Modeling nasal physiology changes due to septal perforations.

OBJECTIVE

To use computational fluid dynamics (CFD) technology to help providers understand (1) how septal perforations may alter nasal physiology and (2) how these alterations are influenced by perforation size and location.

STUDY DESIGN

Computer simulation study.

SETTING

Facial plastic and reconstructive surgery clinic.

SUBJECTS AND METHODS

With the aid of medical imaging and modeling software, septal perforations of 1 and 2 cm in anterior, posterior, and superior locations were virtually created in a nasal cavity digital model. The CFD techniques were used to analyze airflow, nasal resistance, air conditioning, and wall shear stress.

RESULTS

Bilateral nasal resistance was not significantly altered by a septal perforation. Airflow allocation changed, with more air flowing through the lower-resistance nasal cavity. This effect was greater for anterior and posterior perforations than for the superior location. At the perforation sites, there was less localized heat and moisture flux and wall shear stress in superior perforations compared with those in anterior or posterior locations.

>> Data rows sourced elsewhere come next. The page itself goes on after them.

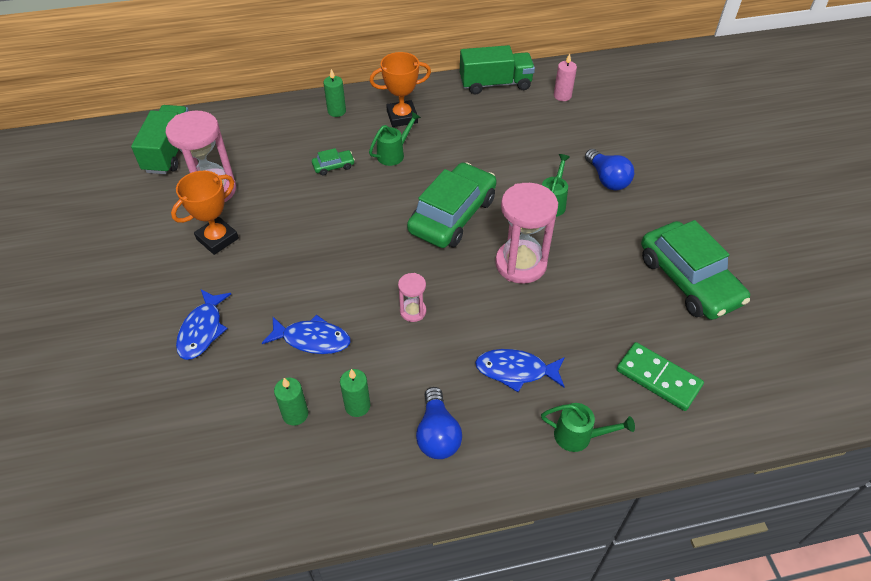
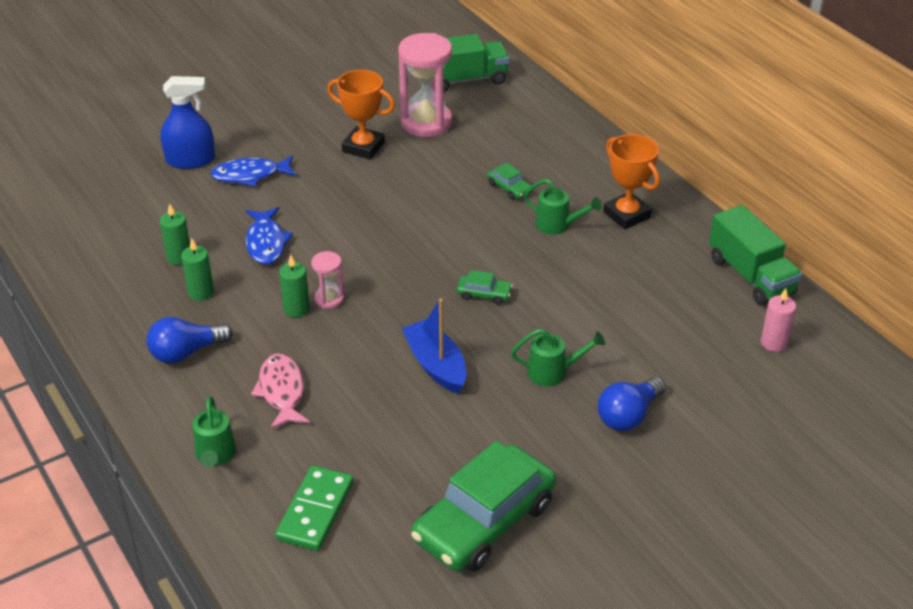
camera: 70 degrees right, 10 degrees down
(142, 375) = (190, 160): none -> blue spray bottle
(336, 111) = (601, 164): green candle -> green candle (296, 309)
(452, 215) = (484, 294): green car -> green car, size x0.41
(515, 371) = (281, 391): blue fish -> pink fish
(520, 264) = (436, 365): pink hourglass -> blue boat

For anterior perforations, a larger size produced higher wall shear and velocity, whereas in posterior perforations, a smaller size produced higher wall shear and velocity.

CONCLUSION

Septal perforations may alter nasal physiology. In the subject studied, airflow allocation to each side was changed as air was shunted through the perforation to the lower-resistance nasal cavity. Anterior and posterior perforations caused larger effects than those in a superior location. Increasing the size of anterior perforations and decreasing the size of posterior perforations enhanced alterations in wall shear and velocity at the perforation.